Moments are rare in life that recreate themselves so perfectly, but when they do, they allow us to take stock of how the passing of time has altered our perspectives. As I had four years ago, I watched my Twitter feed and Facebook wall explode last night with unqualified praise for President Obama as he took his reelection stage. It should have felt like Déjà vu. And I wish I could have felt the euphoria of four years ago -- but I didn't. I couldn't.

Instead, I realize that I have little hope because there has been less change.

Our Nobel Peace Prize-winning president has expanded an aimless "war on terror" (although under a new name) to Pakistan and Yemen. Millions in those countries are haunted by the constant buzz of drones overhead threatening to strike them or their loved ones, which has perpetuated a climate of American hate, distrust and destruction.

At home, our economy continues to stagnate; its victims are so many of my peers who had also invested in "hope and change" four years ago, who cannot find meaningful work. Our civil liberties have never been as commuted -- the realities of living in a country where the president can freely order the murder of Americans on foreign soil. As a Muslim ethnic minority, I feel no more dignified, no more accepted as cops throughout the country have usurped my right to walk the streets freely without fearing unjustified interference. Inequality has accelerated, and the divide between the haves and have-nots in our country has never been starker.

Although he wielded again in his victory speech his twin sabers of "hope" and "change" -- they had dulled over these past four years -- wayward movement on so many of our country's most crucial issues, weak leadership and a stalling national discourse have deemed them -- and him -- wanting.

Don't get me wrong: I voted for Obama in 2012 as I had four years ago. I even wrote in support of his re-election. As a young, urban progressive, I had no other option.

But I have to say now what I've been holding in throughout his campaign, and what I think all of us have to admit: Obama was not the right choice -- he just wasn't the wrong one.

And that's a difficult pill to swallow.

Why? Because it exposes so much of the dissonance that we've been forced to ignore by the imperfect choice we've had to make over the past several months. A Romney presidency would have been an utter disaster for all of the reasons that made Obama's last four years a failure.
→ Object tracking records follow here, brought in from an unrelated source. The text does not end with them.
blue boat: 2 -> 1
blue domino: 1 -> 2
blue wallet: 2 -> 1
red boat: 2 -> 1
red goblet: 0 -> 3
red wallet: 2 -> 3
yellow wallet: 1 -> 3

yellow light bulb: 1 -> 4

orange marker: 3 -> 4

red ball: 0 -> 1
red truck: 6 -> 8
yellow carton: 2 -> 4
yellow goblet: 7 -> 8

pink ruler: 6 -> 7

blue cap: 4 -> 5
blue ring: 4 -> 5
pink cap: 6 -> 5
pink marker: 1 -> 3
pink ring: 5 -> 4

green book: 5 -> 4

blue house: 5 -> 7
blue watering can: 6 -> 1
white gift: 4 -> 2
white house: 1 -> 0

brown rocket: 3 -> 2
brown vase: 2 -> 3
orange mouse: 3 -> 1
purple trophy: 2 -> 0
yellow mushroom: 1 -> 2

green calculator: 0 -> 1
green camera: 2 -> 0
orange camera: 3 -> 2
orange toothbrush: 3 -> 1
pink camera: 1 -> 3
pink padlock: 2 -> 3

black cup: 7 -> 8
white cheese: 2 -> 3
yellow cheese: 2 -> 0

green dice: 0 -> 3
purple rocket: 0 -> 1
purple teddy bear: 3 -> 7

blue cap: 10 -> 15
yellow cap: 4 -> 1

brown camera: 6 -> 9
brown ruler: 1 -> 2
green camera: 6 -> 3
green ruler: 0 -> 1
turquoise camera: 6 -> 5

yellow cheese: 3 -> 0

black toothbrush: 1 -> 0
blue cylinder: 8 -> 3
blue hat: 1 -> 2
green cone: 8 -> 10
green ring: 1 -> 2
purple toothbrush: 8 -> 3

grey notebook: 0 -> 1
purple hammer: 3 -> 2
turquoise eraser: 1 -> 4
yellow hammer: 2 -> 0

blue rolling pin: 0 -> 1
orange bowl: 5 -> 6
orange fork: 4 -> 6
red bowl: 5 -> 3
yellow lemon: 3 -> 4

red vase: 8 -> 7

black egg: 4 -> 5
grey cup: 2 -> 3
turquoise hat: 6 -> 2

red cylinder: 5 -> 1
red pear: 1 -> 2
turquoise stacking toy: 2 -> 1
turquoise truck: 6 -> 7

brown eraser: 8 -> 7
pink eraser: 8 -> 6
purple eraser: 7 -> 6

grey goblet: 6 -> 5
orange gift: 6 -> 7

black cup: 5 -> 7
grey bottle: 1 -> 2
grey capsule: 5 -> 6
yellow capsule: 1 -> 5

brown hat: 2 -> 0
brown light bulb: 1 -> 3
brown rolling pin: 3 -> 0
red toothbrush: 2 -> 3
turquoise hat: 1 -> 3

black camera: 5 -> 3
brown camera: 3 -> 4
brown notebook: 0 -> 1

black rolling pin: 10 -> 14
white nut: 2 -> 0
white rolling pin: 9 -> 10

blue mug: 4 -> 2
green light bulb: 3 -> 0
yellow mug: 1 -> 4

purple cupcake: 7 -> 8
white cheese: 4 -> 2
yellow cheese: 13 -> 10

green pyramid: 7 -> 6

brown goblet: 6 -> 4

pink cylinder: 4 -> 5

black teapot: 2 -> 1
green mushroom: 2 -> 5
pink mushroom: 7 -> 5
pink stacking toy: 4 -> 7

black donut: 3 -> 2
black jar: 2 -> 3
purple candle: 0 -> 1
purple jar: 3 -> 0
But averting disaster doesn't make victory out of failure.

And then there's the problem that we really like the idea of Obama. After all, he's a third culture kid -- the child of a Kenyan immigrant and raised in Hawaii. His story is so representative of the America we hope to leave our children: a post-racial, post-establishment utopia where any kid, no matter how crazy his name or his background, can be elected president.

We then excuse our dissonance and our want to like Obama by kidding ourselves that he has made good on at least some of his promises. But has he? Take healthcare, his prized accomplishment, for example: it's a watered-down reform that kowtows to the interests of healthcare lobbies before it provides meaningful, secure access to healthcare for our society's most desperate.

We also like to excuse his political blunders as the result of having had to pander to the right given the scepter of a reelection bid -- an excuse that's patently flawed given his famous argument that he'd rather have been a "really good one-term president than a mediocre two-term president."

So let's be clear, for progressives who care about peace, prosperity, civil liberties, and the future of our country, Obama's reelection last night was no victory. It was the rock we chose over the hard place.

And that should mean something for the way we approach our political future. Can Obama come through on the promises of four years ago? Maybe -- but not if we continue to brush his poor choices under the table because he's better than the alternative, or because they were "hard choices," or because we like the guy. This leader has perpetuated war, violated our civil liberties, deported more people from our shores than any other president before him, and the list of his failures goes on.

I wish I could celebrate like it was 2008. But the reality says otherwise, and it's time we came to terms with that if we want any hope for change.